Butler battles a comet to save his family in ‘Greenland’
Gerard Butler doesn’t shoot anyone in the head in the disaster thriller “Greenland” – which is either a good or a bad thing depending on where you stand on the Scottish actor’s previous hyperviolent action films.
Fans of Butler’s ridiculous but nonetheless entertaining action films – especially the “Have Fallen” series in which he plays a Secret Service agent who kills about a bajillion baddies over the bloodsoaked trilogy – know what to expect: A man of few words stabbing, shooting, garroting, detonating and otherwise brutally dispatching his (faceless) enemies.

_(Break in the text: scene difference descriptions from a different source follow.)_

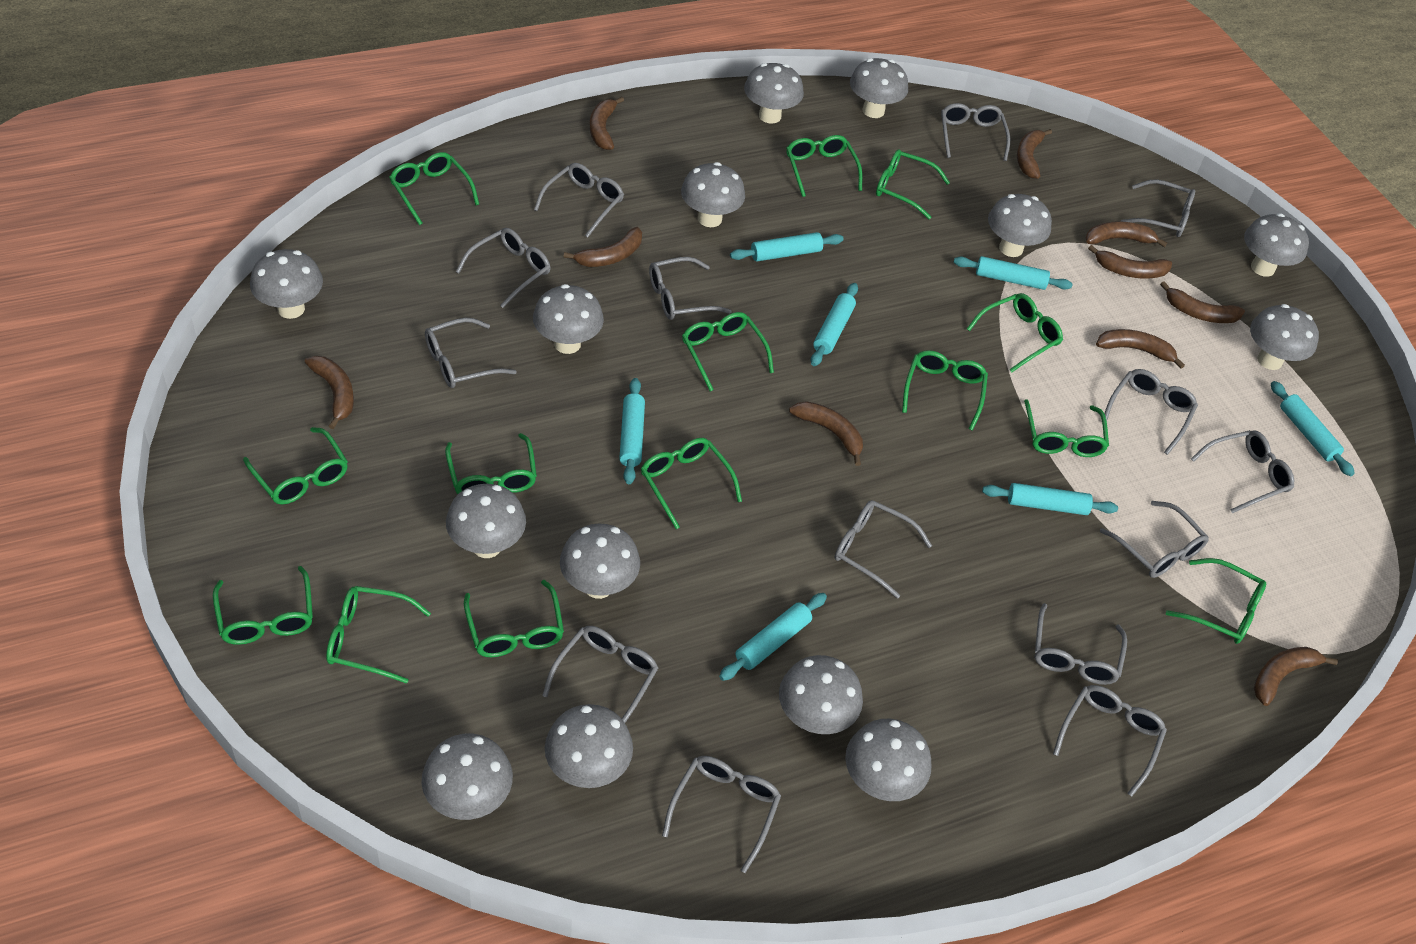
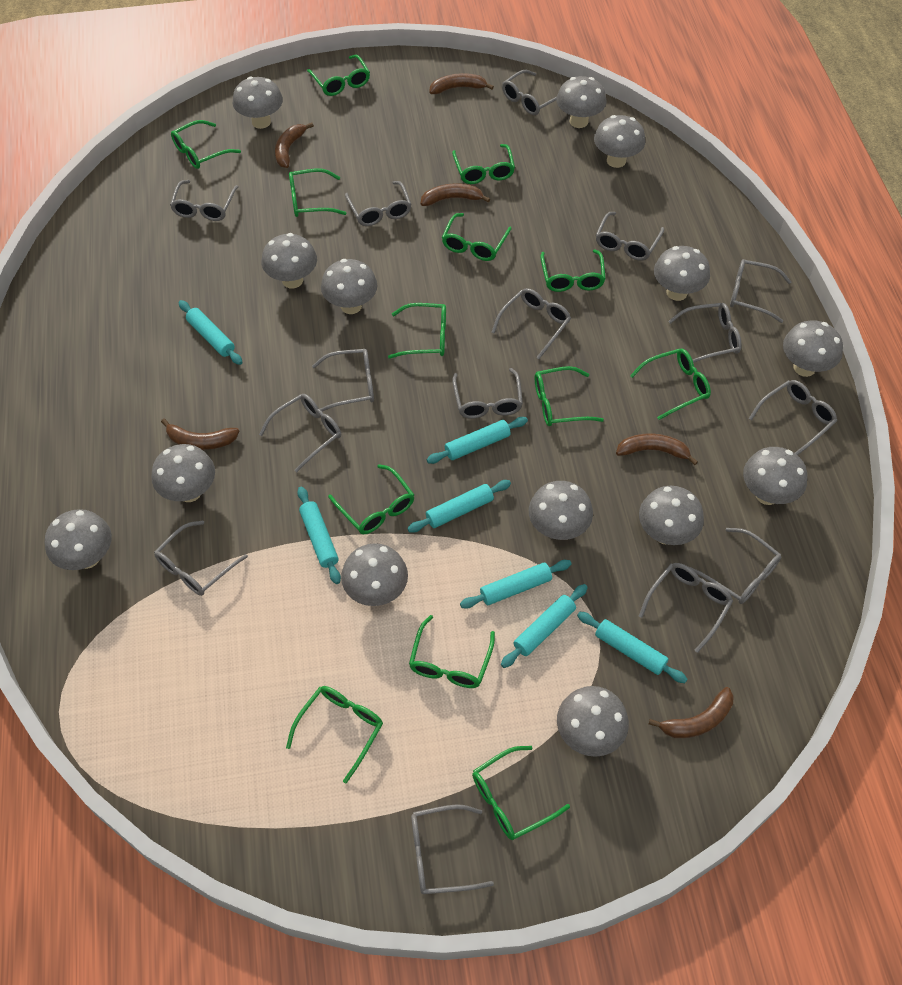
brown banana: 10 -> 6
green glasses: 14 -> 13
grey glasses: 14 -> 15

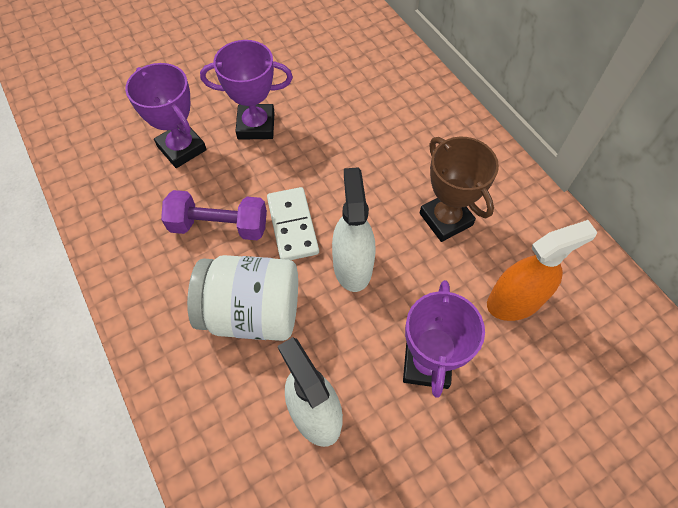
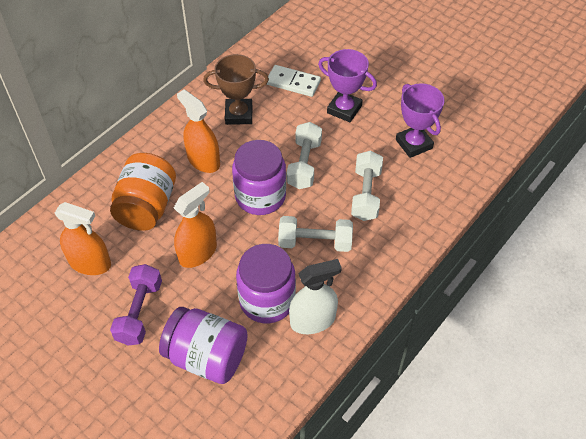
orange jar: 0 -> 1
orange spray bottle: 1 -> 3
purple jar: 0 -> 3
purple trophy: 3 -> 2
white dumbbell: 0 -> 3
white jar: 1 -> 0
white spray bottle: 2 -> 1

So you go into “Greenland” with a set of expectations. Butler will play a family man with some kind of violent past – say a special forces soldier or retired spy – who will stop at nothing to save his family from armageddon.
Oh, and a lot of people will get shot in the head.
Your expectations would be wrong with “Greenland,” now streaming on digital platforms.
Butler is just a normal guy here who can’t kill you 30 different ways with a spoon. Slight spoiler here: Butler’s hero does dispatch one guy in a brutal way in “Greenland,” but feels really bad after he does the deed.
So, no, this isn’t “Armageddon Has Fallen” – and that’s a good thing.
Butler plays John, a structural engineer and architect, who spends most of his time in “Greenland” driving his wife and kid (Morena Baccarin and Roger Dale Floyd) through armageddon-level traffic.
The plot is relatively simple and refreshingly straightforward: An “extinction-level” comet is hurtling towards Earth and the government has (sort of secretly) designated people who could help with the recovery of the human race. (Architects make the cut apparently.)
The wrinkle: The selected few have to get first to an Army base where they will be then whisked off to a series of vast underground bunkers to ride out the aftermath of the comet’s impact in an expected 72 hours.
Thus we get a lot of scenes of John gripping his vehicle’s wheel as he tries to get to the designated Army base. There’s a whole bunch of obstacles in his family’s way – some contrived others clever – to complicate the film’s twohour running time.
In most disaster movies, characters can be counted to do dumb things to put their characters in more peril, but in “Greenland” John and his wife, Allison, make mostly logical and reasonable decisions that nonetheless put them in peril.
There’s an effective sequence in which Allison finds herself in a car with a pleasant couple who she slowly discovers aren’t so pleasant. Watching the way Baccarin changes her character’s facial reactions as she tries to figure out a way of her predicament is one of the highlights of the film.
Good too is a brief appearance by the always welcome Scott Glenn (“The Right Stuff ”) as Allison’s widowed father. Their scenes together – along with the character’s grandson – gives the movie an emotional heft that is devoid from most other disaster movies.
Director Ric Roman Waugh also deserves credit for effectively using some nifty and scary special effects not as a crutch for a thin plot but to further his story. An extended sequence in which a highway full of cars is deluged with fiery pieces of the comet is both horrifying and exciting.